Tuesday, November 27, 2012

Introduction.

     While chatting with a dear friend of mine, it's suddenly come to my attention that my voice is sorely in need of being raised.  One often hears of people in their twenties and thirties blogging about the life lessons they learn as they venture forth into the real world and trod their own path through self-discovery and toward domesticity and fully fledged adulthood.  One also often hears of people in their late forties and fifties blogging about the trials and travails they experience when they come to realize that the relationship with their parents has become reversed and they are now in charge of their parents and their well-being, whereas when they were younger, their parents were in charge of them and their well-being.  But you never really hear from people in their twenties and thirties who've had to forgo the usual and expected components of their lives in exchage for having to step into the role of being their parents' caregivers.

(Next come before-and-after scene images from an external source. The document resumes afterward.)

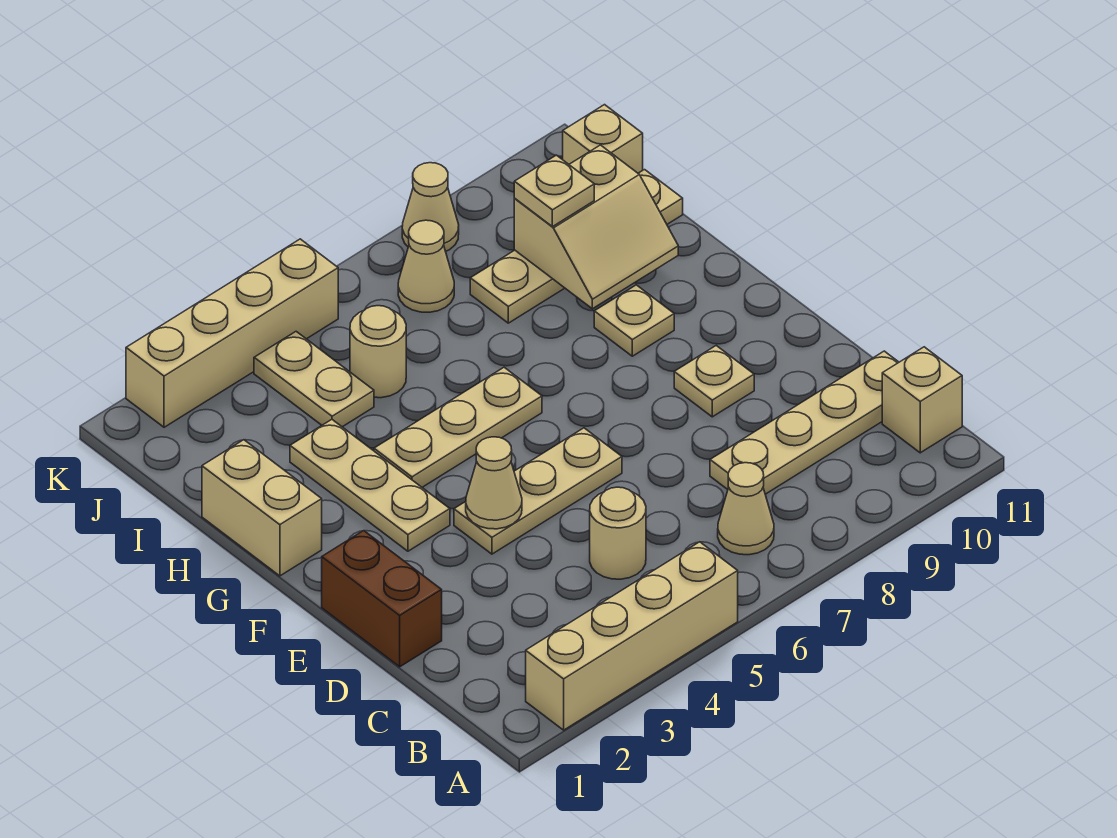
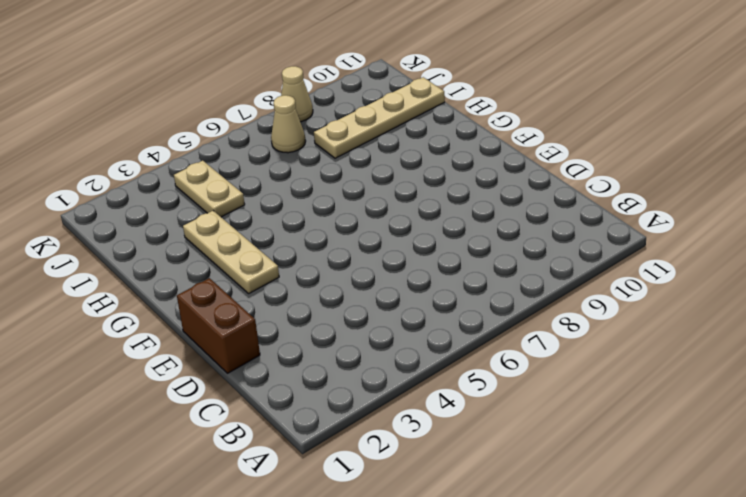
none -> tan brick A2:A5 level 1
none -> tan cone B7 level 1
none -> tan brick B11 level 1

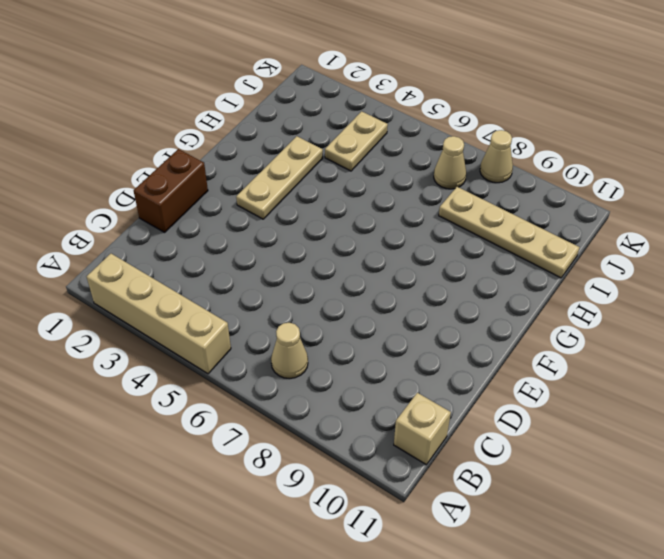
none -> tan round brick C5 level 1
none -> tan plate C8:C11 level 1
none -> tan plate E4:E6 level 1

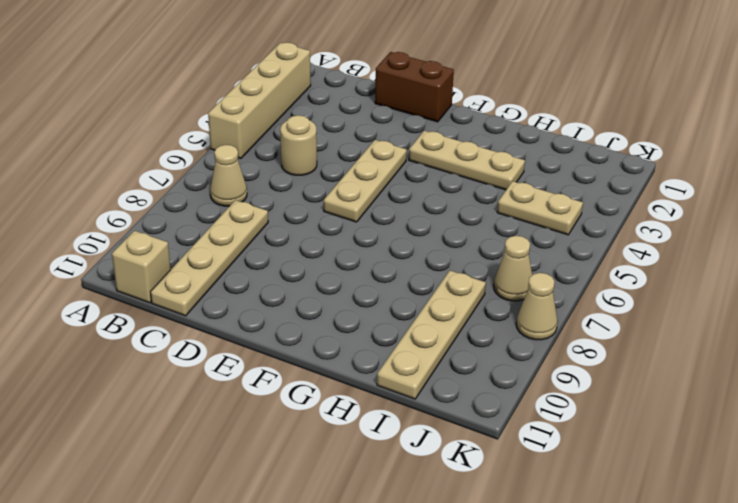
none -> tan plate E9 level 1
none -> tan brick G1:H1 level 1
none -> tan plate G4:G6 level 1

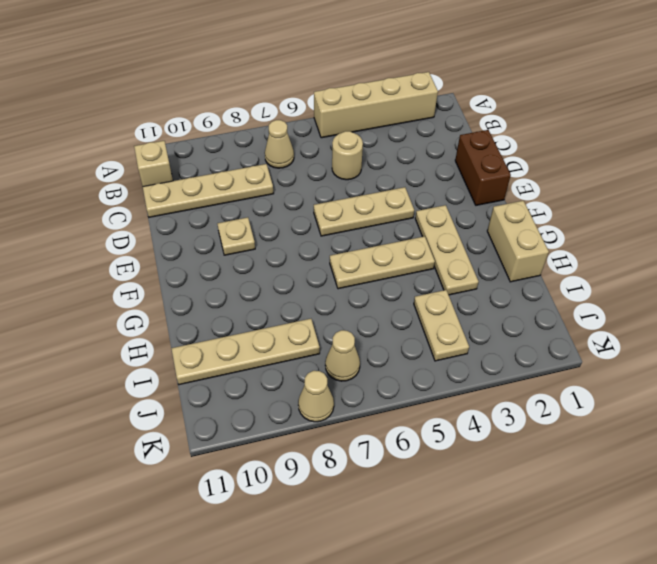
none -> tan plate G9 level 1
none -> tan round brick I5 level 1
none -> tan brick J11 level 1

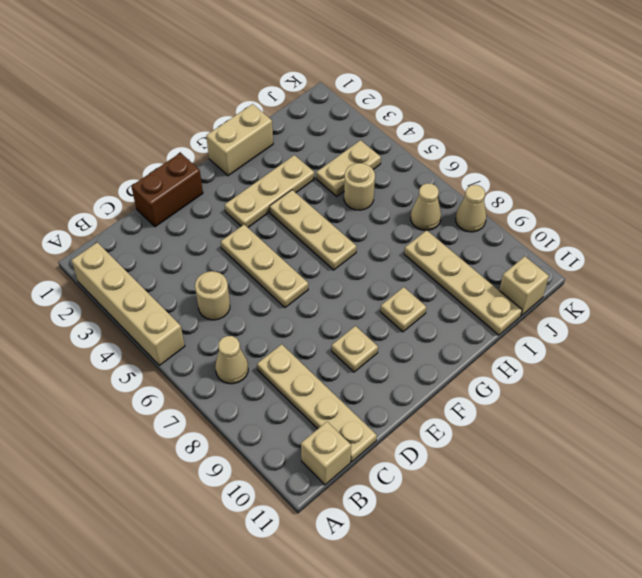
none -> tan brick K2:K5 level 1
none -> tan cone E4 level 2
none -> tan slope H9:I10 level 2 top I

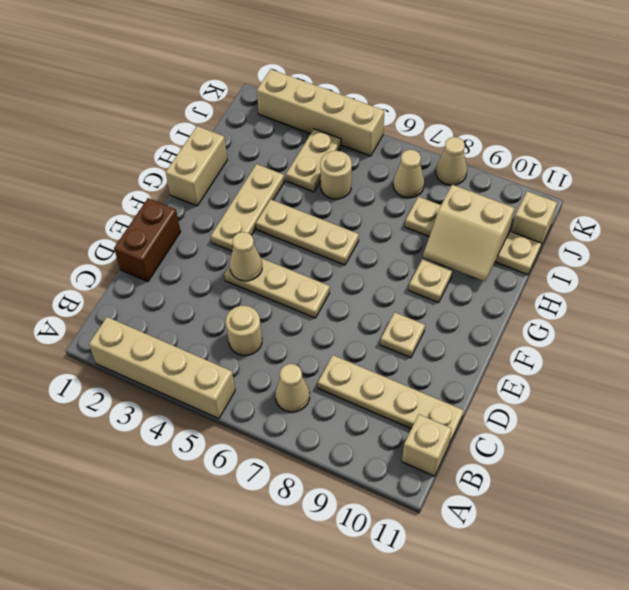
none -> tan plate I9 level 3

     I'm going to change that -- by chronicling what it's meant for me to be an assistant caregiver during my dad's final years on this plane of existence (in my early twenties), as well as being my mom's sole caregiver throughout my mid to late twenties and up to the present day (where I am in my early thirties).  From pure outward appearances, it may seem that we're all handling things completely perfectly.  My mom seems like a relatively healthy, spirited person, with her rosy red cheeks and generally good humored demeanor.  And I don't appear to be touched by much in the way of stress; it has often been remarked of me that I appear to be in my mid twenties, and I will spiff myself up and put on a smile when out in public.  But the public face often tends to lie, and those lies tend to be the largest ones one can possibly tell.

     The reality of our situations is such:  My mother is often in poor health, her face contorting as she hides her latest bout with chronic pain or illness or setback as she attempts -- but fails -- to become at least a tiny bit independent.  I am frequently so exhausted that I am familiar with the phenomenon of being too tired to fall asleep at night, and I can barely keep enough energy reserved in me to where I can derive pleasure from anything that does require the exertion of energy.  Moreover, every time I gaze upon my countenace when getting ready early in the morning, I can see a little more light extinguished from my eyes and a deeper set of creases throughout my face as I age at a phenomenal rate, much like when I was little and I found myself at the maturation level of a teenager, thus finding the exploits of my peers distasteful to say the least.  And maybe what I'm going through now is a punishment for those earlier days of precocious yet obnoxious maturity, or maybe it's God's way of telling me He (or She) believes I'm fit for canonization and I should rise to the occasion.  At any length, my mother and I often find ourselves donning masks for others but clawing them off viciously in the privacy of our own home or amongst a very chosen few who are welcome into our inner sanctum.

     This blog will probably not completely break down those barriers.  There will still be things I'll not chronicle out of respect for my mother's medical privacy or my own sanity.  But I do aim to at least give a flavor and sense of what it's been like to be my mother's caregiver at a ridiculously early age, as well as inform others about the ins and outs of life as a younger parental caregiver.  Because while one often gets that perspective from someone whose adolescence was filled with hippie aphorisms and the sounds of the Woodstock scene, I'm here to give it to you from someone who hails from the grunge-and-gangsta-rap generation.  Whether you like it or not.